8/10
Color me surprised!
14 April 2024
I watched this little low-budget film last night and just loved it, in no small part because of the terrific performance by Neil Hamilton. This was filmed in the mid-20s and again in the 40s. I'd never heard of it in any form.

Hamilton plays a WW I vet who's been in a hospital for 3 years. He's given 6 months to live so he bails and heads out into the world. Hitchhiking along a California backroad he decides to change direction and head toward the sea (the path not taken and all) and comes upon a little seaside farm (those were the days) where he finds Hobart Bosworth on the ground. He calls a doctor and they haul Bosworth away to the hospital but not until he makes Hamilton promise to tend his bees. Having nothing better to do, he agrees. He settles in with Emma Dunn as the housekeeper whose daughter (Betty Furness) is running away. There's also a know-it-all kid nearby (Edith Fellows). The storyline takes a few surprise twists. Old fashioned and effective story well done by Monogram.
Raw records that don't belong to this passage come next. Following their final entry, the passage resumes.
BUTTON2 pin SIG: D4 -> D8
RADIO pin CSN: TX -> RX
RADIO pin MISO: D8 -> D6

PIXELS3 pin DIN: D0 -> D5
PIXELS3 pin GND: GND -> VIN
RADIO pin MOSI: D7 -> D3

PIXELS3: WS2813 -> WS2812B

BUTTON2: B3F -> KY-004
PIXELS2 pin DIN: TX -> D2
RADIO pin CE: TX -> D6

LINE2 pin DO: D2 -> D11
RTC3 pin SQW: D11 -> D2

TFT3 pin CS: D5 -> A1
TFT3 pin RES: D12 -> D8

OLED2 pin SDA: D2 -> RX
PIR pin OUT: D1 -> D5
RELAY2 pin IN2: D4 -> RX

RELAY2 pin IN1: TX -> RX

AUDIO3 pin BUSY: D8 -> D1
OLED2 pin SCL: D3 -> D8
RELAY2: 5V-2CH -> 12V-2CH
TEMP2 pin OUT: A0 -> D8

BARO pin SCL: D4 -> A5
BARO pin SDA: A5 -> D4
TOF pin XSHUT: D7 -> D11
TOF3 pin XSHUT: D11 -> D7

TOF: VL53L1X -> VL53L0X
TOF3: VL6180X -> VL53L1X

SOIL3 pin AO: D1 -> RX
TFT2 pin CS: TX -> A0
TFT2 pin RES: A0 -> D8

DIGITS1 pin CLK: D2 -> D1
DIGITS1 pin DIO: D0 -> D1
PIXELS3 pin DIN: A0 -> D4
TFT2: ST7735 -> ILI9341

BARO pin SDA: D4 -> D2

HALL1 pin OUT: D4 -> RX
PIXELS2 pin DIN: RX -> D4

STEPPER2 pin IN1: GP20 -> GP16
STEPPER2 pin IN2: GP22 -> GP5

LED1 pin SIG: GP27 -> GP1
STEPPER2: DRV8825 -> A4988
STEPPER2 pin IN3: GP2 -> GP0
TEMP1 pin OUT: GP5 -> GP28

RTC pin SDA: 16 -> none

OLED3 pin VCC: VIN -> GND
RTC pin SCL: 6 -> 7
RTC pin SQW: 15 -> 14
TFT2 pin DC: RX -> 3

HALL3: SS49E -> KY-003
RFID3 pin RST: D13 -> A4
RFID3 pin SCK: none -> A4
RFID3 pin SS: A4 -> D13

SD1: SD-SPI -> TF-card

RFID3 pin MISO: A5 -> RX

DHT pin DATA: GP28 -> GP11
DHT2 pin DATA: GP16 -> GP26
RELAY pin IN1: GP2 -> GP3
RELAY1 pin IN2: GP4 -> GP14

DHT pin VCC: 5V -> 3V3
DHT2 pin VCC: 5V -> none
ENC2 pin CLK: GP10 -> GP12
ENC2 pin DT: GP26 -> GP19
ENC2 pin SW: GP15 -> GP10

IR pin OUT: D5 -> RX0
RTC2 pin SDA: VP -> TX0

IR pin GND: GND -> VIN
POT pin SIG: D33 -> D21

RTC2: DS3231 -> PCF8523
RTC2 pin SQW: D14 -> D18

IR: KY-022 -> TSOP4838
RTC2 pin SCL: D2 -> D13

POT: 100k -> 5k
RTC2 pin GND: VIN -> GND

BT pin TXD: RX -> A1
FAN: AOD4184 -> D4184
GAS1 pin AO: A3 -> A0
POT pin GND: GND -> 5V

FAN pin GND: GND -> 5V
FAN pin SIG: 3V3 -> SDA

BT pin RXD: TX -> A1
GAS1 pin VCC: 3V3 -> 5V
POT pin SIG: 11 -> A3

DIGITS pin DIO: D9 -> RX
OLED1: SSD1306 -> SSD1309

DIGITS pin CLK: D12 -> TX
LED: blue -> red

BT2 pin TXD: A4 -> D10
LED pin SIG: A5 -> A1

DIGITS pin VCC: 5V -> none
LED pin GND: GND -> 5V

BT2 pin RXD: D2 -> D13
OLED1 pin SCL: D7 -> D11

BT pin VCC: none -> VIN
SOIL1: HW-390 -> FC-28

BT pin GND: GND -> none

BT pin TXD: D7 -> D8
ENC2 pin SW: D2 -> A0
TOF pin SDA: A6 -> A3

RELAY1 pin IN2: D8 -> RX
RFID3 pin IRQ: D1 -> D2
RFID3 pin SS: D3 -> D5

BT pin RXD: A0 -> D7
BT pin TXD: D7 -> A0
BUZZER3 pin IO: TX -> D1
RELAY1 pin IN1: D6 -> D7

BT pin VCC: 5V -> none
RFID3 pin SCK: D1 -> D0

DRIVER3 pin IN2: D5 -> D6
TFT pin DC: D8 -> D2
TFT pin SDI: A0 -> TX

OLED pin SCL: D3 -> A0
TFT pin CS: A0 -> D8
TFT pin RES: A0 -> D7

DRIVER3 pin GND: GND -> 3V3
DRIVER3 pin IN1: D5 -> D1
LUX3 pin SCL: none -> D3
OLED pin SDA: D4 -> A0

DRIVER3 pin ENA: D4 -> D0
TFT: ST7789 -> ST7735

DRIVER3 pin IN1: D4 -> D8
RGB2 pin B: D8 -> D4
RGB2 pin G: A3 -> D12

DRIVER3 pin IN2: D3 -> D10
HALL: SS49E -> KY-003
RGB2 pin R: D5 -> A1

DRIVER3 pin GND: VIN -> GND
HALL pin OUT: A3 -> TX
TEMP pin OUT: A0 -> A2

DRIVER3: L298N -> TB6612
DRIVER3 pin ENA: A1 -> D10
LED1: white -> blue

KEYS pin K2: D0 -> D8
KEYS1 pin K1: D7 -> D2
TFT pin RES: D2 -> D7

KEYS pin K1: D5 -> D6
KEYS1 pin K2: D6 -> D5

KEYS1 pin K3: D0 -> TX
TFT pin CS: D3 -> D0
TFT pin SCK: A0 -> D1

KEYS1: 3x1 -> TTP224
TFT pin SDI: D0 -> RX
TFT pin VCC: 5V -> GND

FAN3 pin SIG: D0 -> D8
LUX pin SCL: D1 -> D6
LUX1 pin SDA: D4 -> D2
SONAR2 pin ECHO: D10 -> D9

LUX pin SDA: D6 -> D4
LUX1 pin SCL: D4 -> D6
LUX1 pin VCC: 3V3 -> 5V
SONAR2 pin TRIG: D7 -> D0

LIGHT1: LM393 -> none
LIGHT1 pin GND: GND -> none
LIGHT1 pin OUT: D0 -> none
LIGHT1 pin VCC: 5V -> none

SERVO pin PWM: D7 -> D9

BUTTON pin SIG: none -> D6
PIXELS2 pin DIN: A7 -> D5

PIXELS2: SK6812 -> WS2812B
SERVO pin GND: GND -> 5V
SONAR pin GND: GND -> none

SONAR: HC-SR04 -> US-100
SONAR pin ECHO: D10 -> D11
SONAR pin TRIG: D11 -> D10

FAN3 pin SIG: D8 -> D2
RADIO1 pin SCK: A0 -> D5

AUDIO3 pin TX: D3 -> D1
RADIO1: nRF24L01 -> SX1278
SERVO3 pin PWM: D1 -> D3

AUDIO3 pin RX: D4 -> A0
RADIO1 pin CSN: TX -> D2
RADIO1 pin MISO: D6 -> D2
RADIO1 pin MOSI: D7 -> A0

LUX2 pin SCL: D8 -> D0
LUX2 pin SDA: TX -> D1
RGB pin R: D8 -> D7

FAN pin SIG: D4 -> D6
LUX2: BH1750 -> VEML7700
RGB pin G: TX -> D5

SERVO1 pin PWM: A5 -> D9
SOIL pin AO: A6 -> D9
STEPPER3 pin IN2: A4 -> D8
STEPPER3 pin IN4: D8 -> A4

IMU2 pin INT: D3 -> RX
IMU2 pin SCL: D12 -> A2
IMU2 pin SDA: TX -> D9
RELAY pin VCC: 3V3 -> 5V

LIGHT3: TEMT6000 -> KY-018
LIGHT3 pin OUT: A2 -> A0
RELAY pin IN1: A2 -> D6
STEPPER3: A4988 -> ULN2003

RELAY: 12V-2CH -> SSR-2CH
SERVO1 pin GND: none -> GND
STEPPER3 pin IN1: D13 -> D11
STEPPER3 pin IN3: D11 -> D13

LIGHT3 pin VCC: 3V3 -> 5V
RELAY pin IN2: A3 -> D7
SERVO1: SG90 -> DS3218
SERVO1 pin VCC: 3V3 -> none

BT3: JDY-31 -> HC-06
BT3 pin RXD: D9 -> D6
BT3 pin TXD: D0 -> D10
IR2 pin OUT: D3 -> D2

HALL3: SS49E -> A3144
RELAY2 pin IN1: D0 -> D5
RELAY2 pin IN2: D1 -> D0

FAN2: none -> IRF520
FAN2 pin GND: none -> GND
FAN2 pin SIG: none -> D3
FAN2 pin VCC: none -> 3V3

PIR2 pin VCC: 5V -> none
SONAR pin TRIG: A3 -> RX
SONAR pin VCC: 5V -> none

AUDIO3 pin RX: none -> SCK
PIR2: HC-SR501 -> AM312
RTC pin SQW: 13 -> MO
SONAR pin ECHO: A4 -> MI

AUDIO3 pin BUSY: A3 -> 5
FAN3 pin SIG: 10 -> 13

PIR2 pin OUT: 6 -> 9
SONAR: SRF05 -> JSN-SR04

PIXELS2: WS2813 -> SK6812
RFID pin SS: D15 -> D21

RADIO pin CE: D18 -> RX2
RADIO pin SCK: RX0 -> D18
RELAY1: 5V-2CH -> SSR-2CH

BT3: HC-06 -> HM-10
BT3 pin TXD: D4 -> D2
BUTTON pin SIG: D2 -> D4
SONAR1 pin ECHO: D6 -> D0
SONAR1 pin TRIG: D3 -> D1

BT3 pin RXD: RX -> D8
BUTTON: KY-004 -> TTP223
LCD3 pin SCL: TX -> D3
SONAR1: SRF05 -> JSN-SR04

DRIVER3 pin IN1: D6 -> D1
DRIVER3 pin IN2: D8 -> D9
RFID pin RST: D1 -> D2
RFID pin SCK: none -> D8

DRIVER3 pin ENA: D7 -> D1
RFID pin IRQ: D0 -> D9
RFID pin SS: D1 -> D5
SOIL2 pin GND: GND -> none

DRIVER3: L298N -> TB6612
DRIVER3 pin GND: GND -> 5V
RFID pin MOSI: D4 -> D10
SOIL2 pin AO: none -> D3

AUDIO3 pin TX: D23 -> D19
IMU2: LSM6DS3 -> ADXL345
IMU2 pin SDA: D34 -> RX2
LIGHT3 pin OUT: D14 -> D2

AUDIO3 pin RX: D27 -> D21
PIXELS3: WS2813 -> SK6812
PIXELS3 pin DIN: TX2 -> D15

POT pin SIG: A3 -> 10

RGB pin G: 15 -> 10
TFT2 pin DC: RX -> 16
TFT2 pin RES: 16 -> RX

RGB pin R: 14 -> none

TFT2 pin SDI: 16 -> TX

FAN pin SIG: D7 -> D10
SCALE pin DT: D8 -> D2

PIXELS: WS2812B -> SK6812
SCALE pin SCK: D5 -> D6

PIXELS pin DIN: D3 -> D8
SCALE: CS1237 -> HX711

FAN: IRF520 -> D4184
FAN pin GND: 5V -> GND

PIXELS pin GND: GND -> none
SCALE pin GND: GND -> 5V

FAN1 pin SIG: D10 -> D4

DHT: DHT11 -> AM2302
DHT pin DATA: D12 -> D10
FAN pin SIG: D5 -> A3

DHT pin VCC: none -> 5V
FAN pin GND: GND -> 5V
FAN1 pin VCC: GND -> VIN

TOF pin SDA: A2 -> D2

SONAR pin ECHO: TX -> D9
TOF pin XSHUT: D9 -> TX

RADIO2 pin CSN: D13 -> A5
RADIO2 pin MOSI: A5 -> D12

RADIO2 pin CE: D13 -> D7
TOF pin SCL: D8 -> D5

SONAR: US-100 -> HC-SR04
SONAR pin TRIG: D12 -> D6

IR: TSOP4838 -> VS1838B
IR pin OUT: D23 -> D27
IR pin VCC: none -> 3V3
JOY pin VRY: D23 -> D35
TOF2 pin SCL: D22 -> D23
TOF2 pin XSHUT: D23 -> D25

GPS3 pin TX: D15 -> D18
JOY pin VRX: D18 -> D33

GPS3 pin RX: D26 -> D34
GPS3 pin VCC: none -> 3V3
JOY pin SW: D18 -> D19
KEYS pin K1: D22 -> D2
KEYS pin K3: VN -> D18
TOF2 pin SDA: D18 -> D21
This was one of several literary adaptations made by the "old" Monogram studio, which flourished from 1931 to 1935. Their films weren't big productions, but certainly on a par with what other second-echelon studios like Columbia and Tiffany were turning out. In 1935, the "old" Monogram was absorbed into the new Republic studios. The Monogram that re-emerged in 1937 was a far lower-budget operation than the earlier studio bearing that name, but it had to be in order to maintain an assembly-line product schedule.